Nowadays, it’s really common for someone to hear about a toxic relationship. These types of relationships concern and may include a significant other, friends, relatives, coworkers, and even family members. But what exactly is a toxic person? It’s the one that believes that everyone and everything revolves around it and has to deal with it. These types of people usually want to impose their opinion and control every aspect of somebody’s life. Normally, the communication that develops between them and another person, has negative consequences theoretically and practically. The signs that disclose the fact that someone is in a toxic relationship are sometimes apparent, but in the case, they are not then there appear problems in setting boundaries.

 

            A relationship is toxic when a person’s behavior is harmful, oppressive and generally has a negative impact, in many ways, on the quality of the recipient’s life. It’s possible to affect their mentality to such a degree, that the person can’t function normally in their everyday occupations. Different behavioral types range from harrowing codependence to mental or/and physical abuse.

 

The relationship with my partner is difficult. I understand that this is happening because he tends to dominate me, my habits, my friends. He constantly wants to control me. I understand that something is going on with me and I can’t set boundaries, say no.

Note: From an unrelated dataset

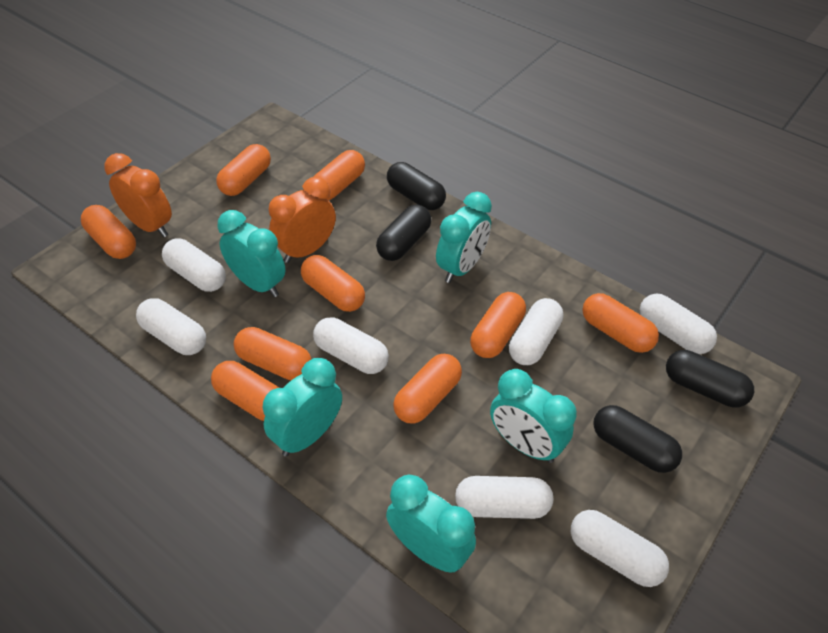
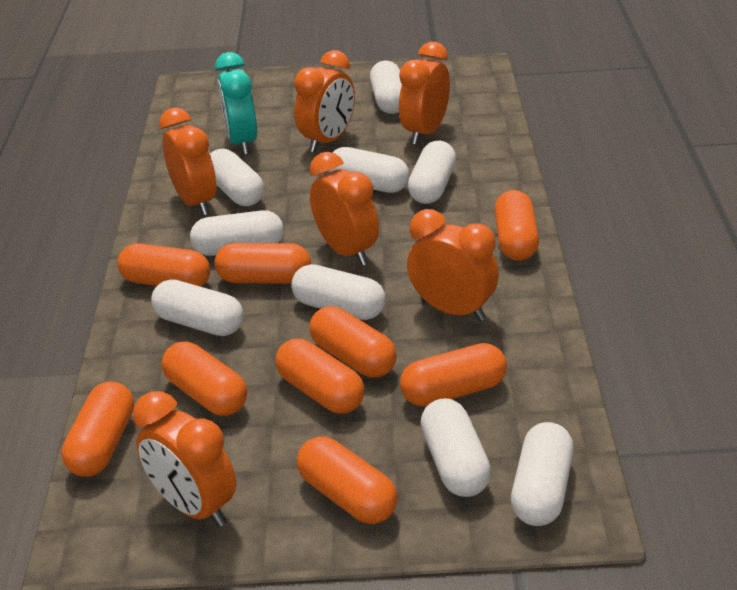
black capsule: 4 -> 0
orange clock: 2 -> 6
turquoise clock: 5 -> 1
white capsule: 7 -> 9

  1. 3rd-year university student

 

Toxic relationships may deeply affect our lives. When we have to deal with a manipulative person, for instance, the toxicity can be expressed as physical and mental abuse combined. The person, which theoretically is a circumstantial victim, doesn’t conceive the future turn the events may take, believing that whatever he’s experiencing is normal. As a result, no boundaries are set and no resistance is shown. This way, the toxic elements keep getting worse. The receiver usually feels trapped, controlled and exhausted, even cut off from his social environment.

 

It’s worth noting that there are many different types of toxic behavior, each one following a distinct towards the recipient, which results in corresponding outcomes. The person that experiences such treatment, loses his self-respect, finds it difficult to understand his limits and has a negative disposal, significantly affecting his prosperity. It is known that in such relationships insecurity, control and oppression prevail. Frequently, the receiver feels such a lack of energy that he can’t even complete his everyday obligations. There are cases where with a change in the relationship’s dynamic there is a possibility of improvement or even elimination of the toxic element.

 

Good practices guide

 

Some ways to manage a toxic relationship:

 

  • Avoid the word “Sorry”: it’s a manipulative person’s tactic to cause guilt and remorse. When we apologize, we just make things worse by giving the person more space to repeat the controlling treatment.
  • Set your boundaries: a toxic personality breaks and pushes boundaries, especially when they have not been set clearly on our part. Express yourself with clarity.
  • Think about your wants and needs: dare to claim what you want on a practical and emotional level. Don’t make agreements about matters that clearly concern you.
  • Discuss openly the matter: take responsibility on your part and ask to talk about the toxicity in your relationship.
  • Spend less time with them: if there is a possibility, try and limit the time you spend together. Try to avoid contact to clearly understand how you feel, when you are apart.
  • Make peace with yourself: nobody can judge you for who you are, your abilities, or your personality. Strengthen your internal and external voice.
  • Give time to the relationship: if you decide, for your reasons, that you want to move further with this relationship, give it some time.
  • Keep your distance: if you decide that you no longer can tolerate this situation, remove it entirely from your life. Your complete and definitive departure is the only solution.

 

It is important to remember that we are responsible for the care of ourselves and our prosperity. There are times when a decision might be tough and cruel. However, we shouldn’t negotiate our happiness. Let’s learn how to love ourselves more and give priority to our needs.